The blueprint for all life on Earth is encoded in deoxyribonucleic acid, or DNA, which contains the instructions for building and maintaining an organism. This information is first copied into messenger RNA (mRNA) before being translated into proteins, the molecular machines that perform nearly all cellular functions. The “genetic code” refers to the set of rules that governs how the sequence of information in the mRNA is read to assemble the correct sequence of amino acids. The entire system is built upon a fundamental set of 64 possible codes that are overwhelmingly conserved across all known organisms.
The Core Structure Codons and Amino Acids
The genetic code is based on a four-letter alphabet derived from the nitrogenous bases—Adenine (A), Guanine (G), Cytosine (C), and Uracil (U) in RNA. These four bases are read in groups of three, known as codons, which function like molecular words. Because there are four possible bases and each codon consists of three positions, the total number of unique combinations results in 64 possible codons.

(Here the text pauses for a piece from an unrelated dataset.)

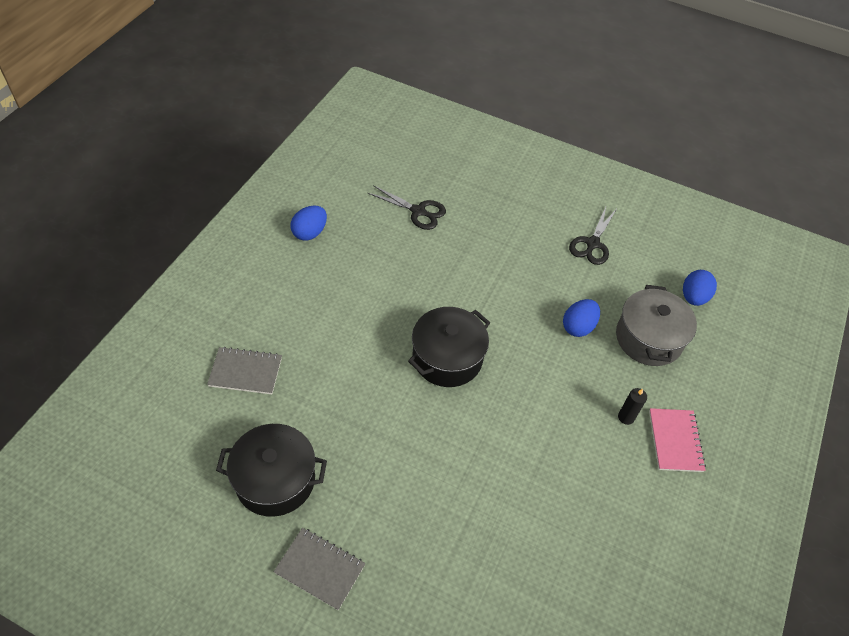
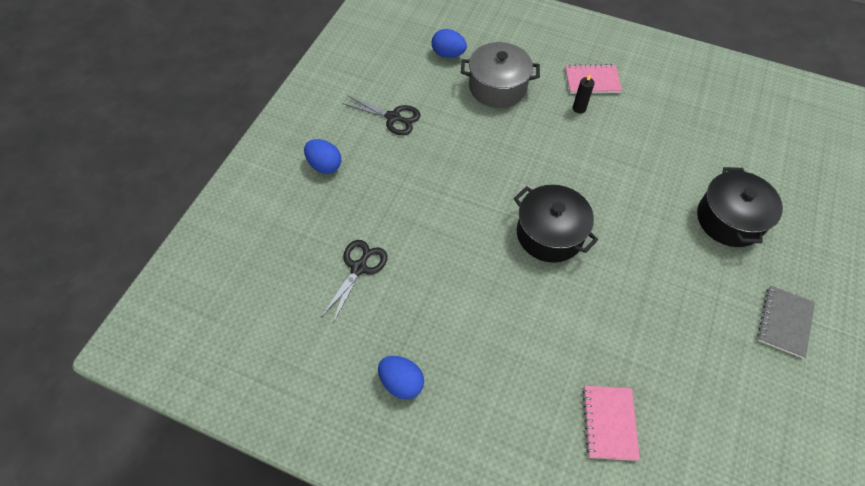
camera: 90 degrees left, 5 degrees up
(245, 372) = (609, 423): grey notebook -> pink notebook
(275, 480) = (719, 372): black pot -> black pot (729, 219)
(578, 327) = (494, 134): blue egg -> blue egg (324, 165)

These 64 codons provide the instructions for incorporating the 20 standard amino acids used by life. Of the 64 total codons, 61 are classified as “sense” codons, meaning they specify one of the 20 amino acids. The remaining three codons—UAA, UAG, and UGA—act as “stop” signals, indicating the end of a protein chain. The codon AUG codes for Methionine and also acts as the “start” signal to begin protein synthesis.
A significant feature of this system is its redundancy, also called degeneracy, where multiple different codons can specify the same amino acid. For instance, Leucine is specified by six different codons, while Methionine and Tryptophan are specified by only one each. This redundancy helps buffer the organism against random mutations, as a change in the third position often still results in the incorporation of the correct amino acid.
The Principle of Near Universality
The standard genetic code is considered universal because the meaning of the 64 codons is largely consistent across all three domains of life: Bacteria, Archaea, and Eukaryota. This means that the codon sequence UUU specifies the amino acid Phenylalanine in any organism. The shared nature of this code is one of the strongest pieces of evidence supporting the theory that all life on Earth shares a single common ancestor.
This universality is striking because the same set of codon-amino acid assignments is maintained across billions of years of evolution. The preservation of this system suggests that any change to the code would likely be lethal, as it would alter the amino acid sequence of thousands of proteins simultaneously. The standard code is stable and serves as the baseline for genetic information transfer in the vast majority of organisms.
Known Variations and Exceptions
While the standard code dominates, specific organisms and cellular compartments exhibit minor deviations, confirming the code is “near universal.” The most common examples are found within the small, circular genomes of mitochondria, the energy-producing organelles in eukaryotic cells. For instance, in mammalian mitochondria, the codons AGA and AGG, which code for Arginine in the nuclear code, are re-assigned as stop codons.
Furthermore, the codon UGA, a stop signal in the standard code, is sometimes re-assigned to code for the amino acid Tryptophan in mammalian and Drosophila mitochondria. Similar re-assignments of one or two codons have been observed in the nuclear codes of certain single-celled organisms, such as some protists and specific strains of bacteria. These localized variations typically involve a change in function for one of the three stop codons.
A few organisms also incorporate non-standard amino acids into their proteins by re-purposing a stop codon. Selenocysteine, the 21st amino acid, is incorporated when the UGA stop codon is encountered alongside a specific mRNA structure called a SECIS element. Similarly, the 22nd amino acid, Pyrrolysine, is incorporated by certain archaea and bacteria in response to the UAG stop codon. These exceptions demonstrate that the core 64-codon system can evolve under specific conditions.